(Document version comparisons)
[Start of section]

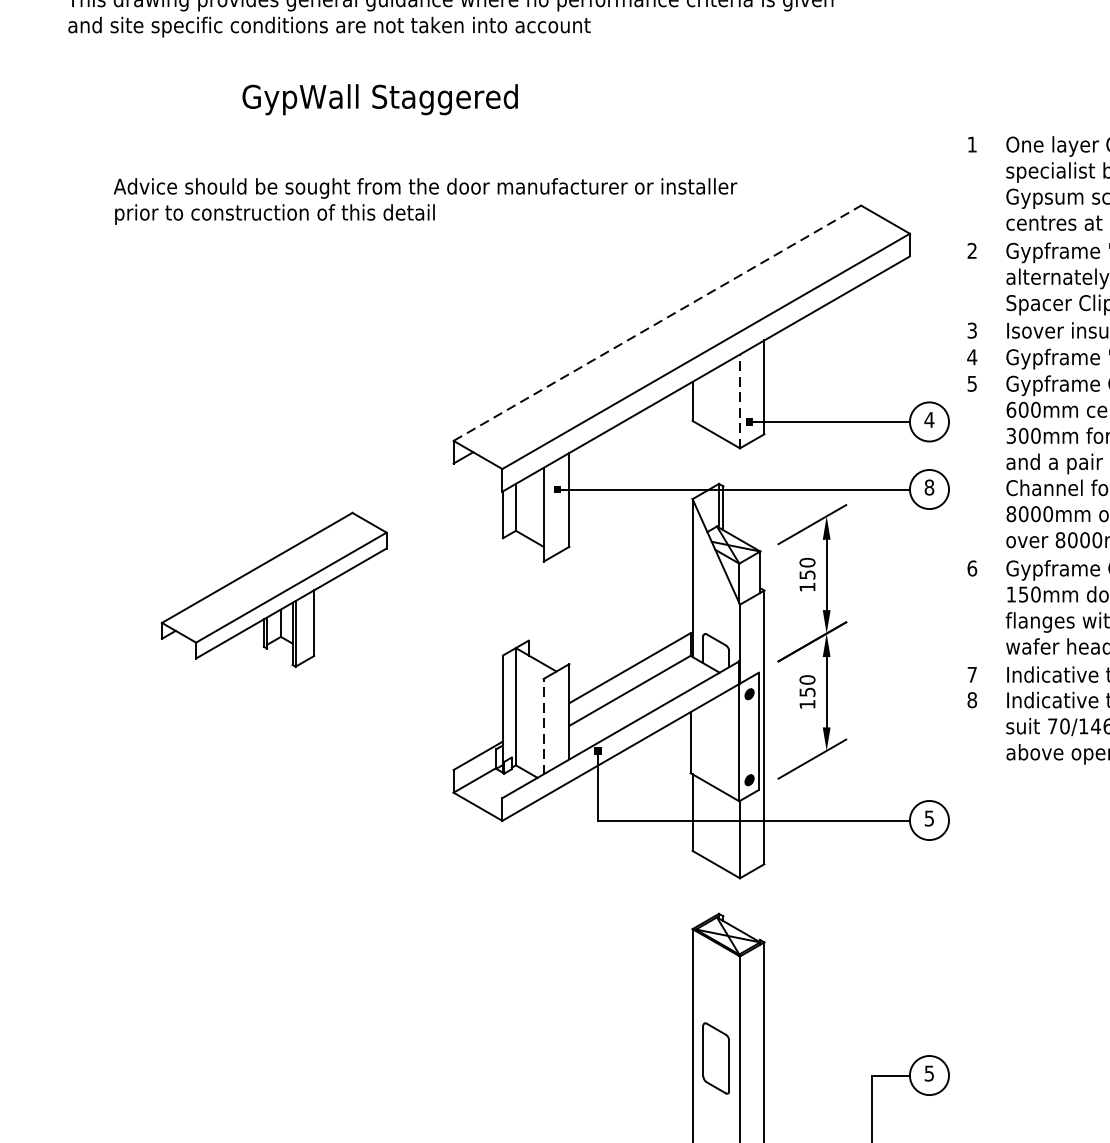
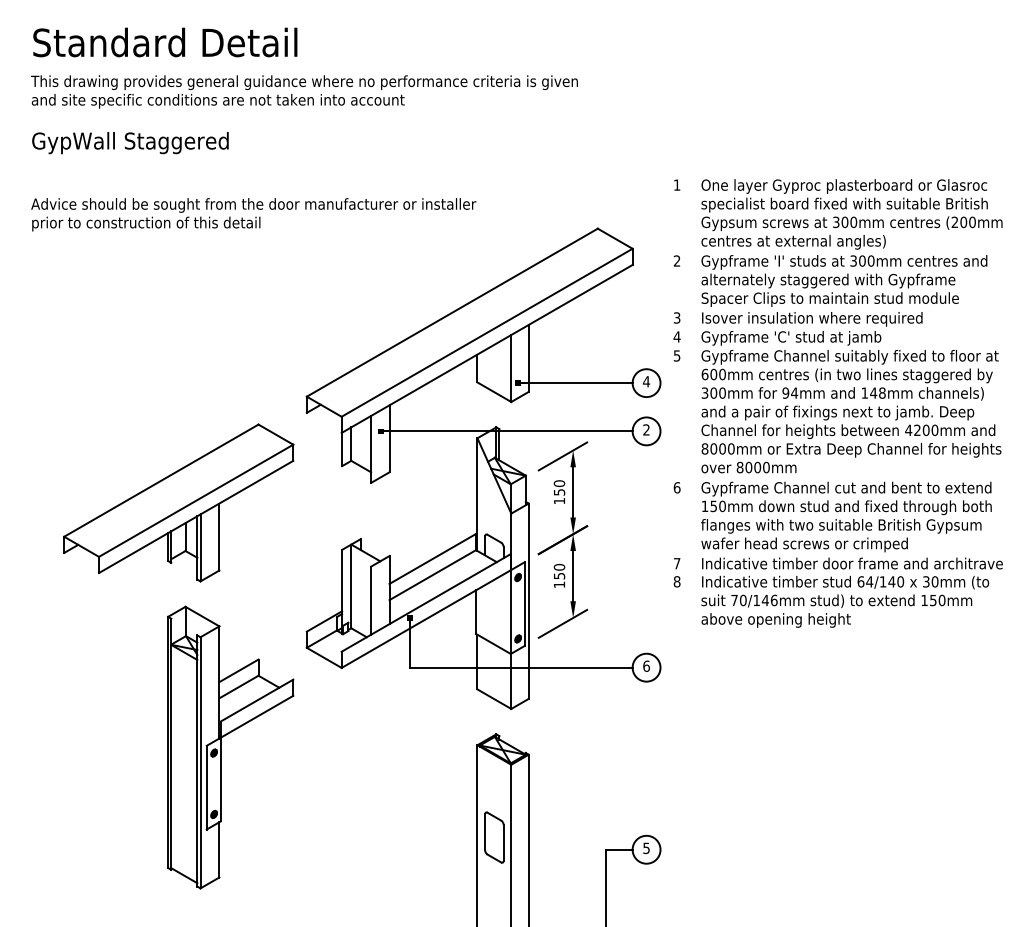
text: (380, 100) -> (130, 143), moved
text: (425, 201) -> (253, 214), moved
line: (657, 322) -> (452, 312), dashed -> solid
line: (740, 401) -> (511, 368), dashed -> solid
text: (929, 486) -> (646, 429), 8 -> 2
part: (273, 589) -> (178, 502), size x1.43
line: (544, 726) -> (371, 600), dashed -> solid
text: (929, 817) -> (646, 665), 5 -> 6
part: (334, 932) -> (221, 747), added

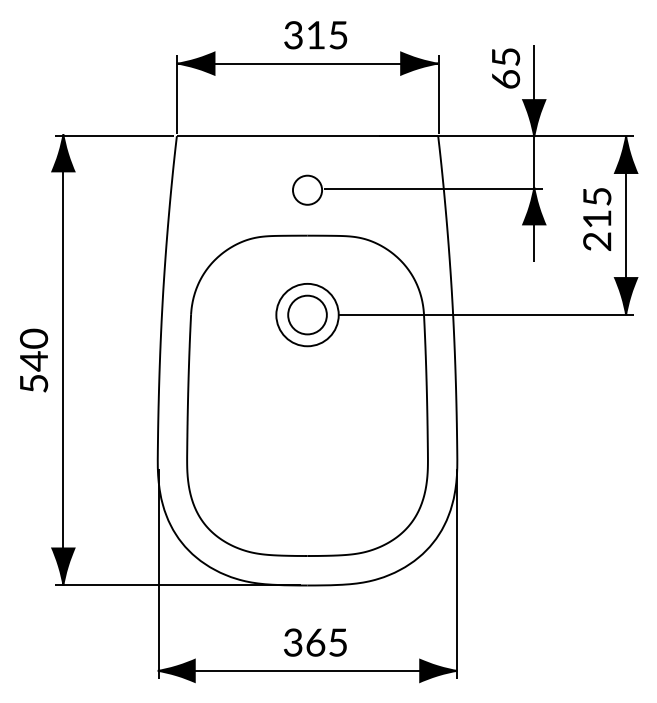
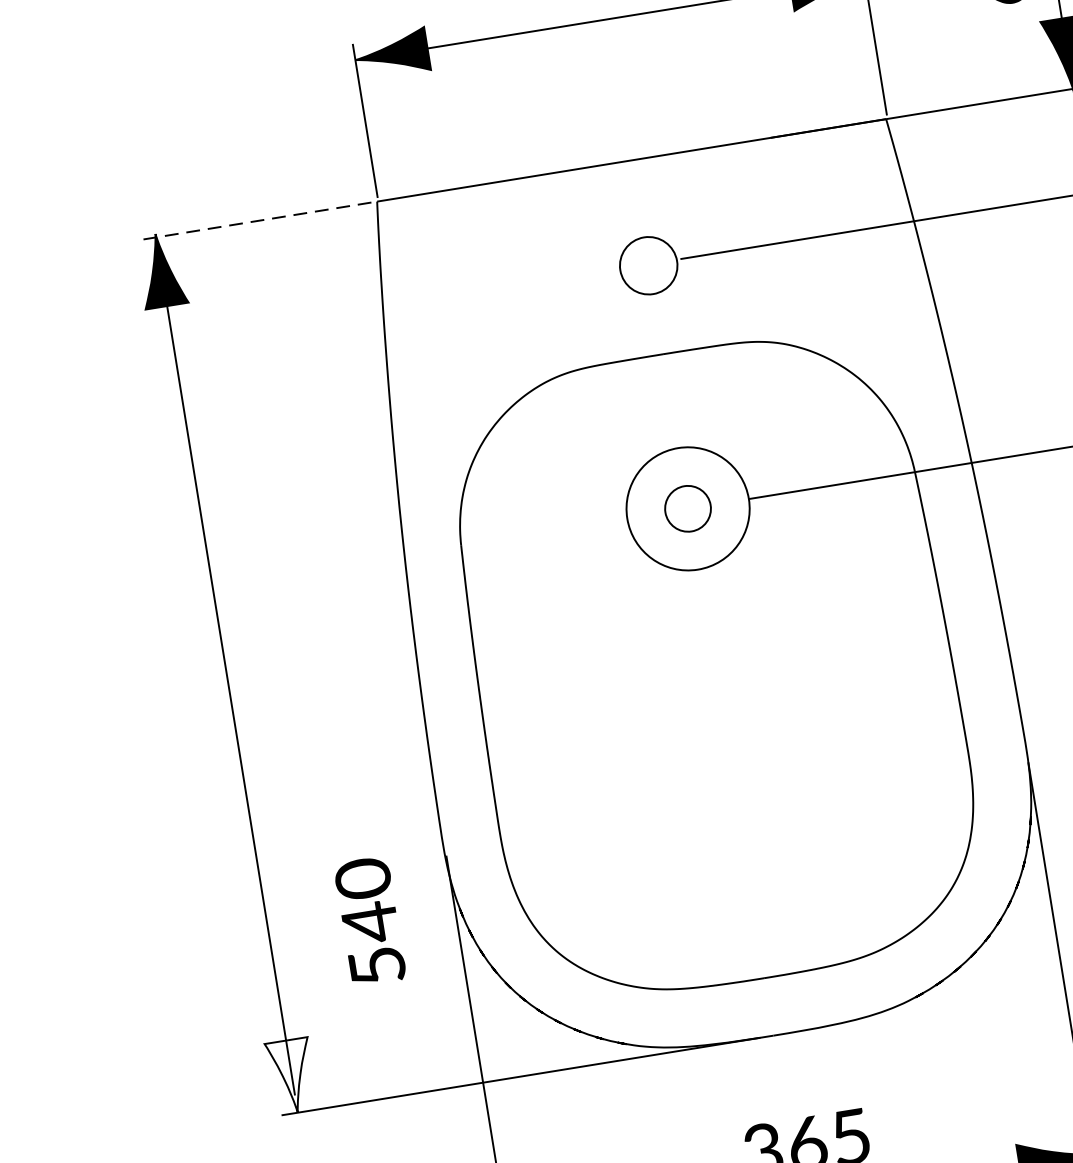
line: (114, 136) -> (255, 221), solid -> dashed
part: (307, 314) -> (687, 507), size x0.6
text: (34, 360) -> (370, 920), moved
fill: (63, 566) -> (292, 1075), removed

[End of section]

» PROMPT: In your copy of the records above, include no pictures and match every line exactly.

» REPLY:
text: (380, 100) -> (130, 143), moved
text: (425, 201) -> (253, 214), moved
line: (657, 322) -> (452, 312), dashed -> solid
line: (740, 401) -> (511, 368), dashed -> solid
text: (929, 486) -> (646, 429), 8 -> 2
part: (273, 589) -> (178, 502), size x1.43
line: (544, 726) -> (371, 600), dashed -> solid
text: (929, 817) -> (646, 665), 5 -> 6
part: (334, 932) -> (221, 747), added

line: (114, 136) -> (255, 221), solid -> dashed
part: (307, 314) -> (687, 507), size x0.6
text: (34, 360) -> (370, 920), moved
fill: (63, 566) -> (292, 1075), removed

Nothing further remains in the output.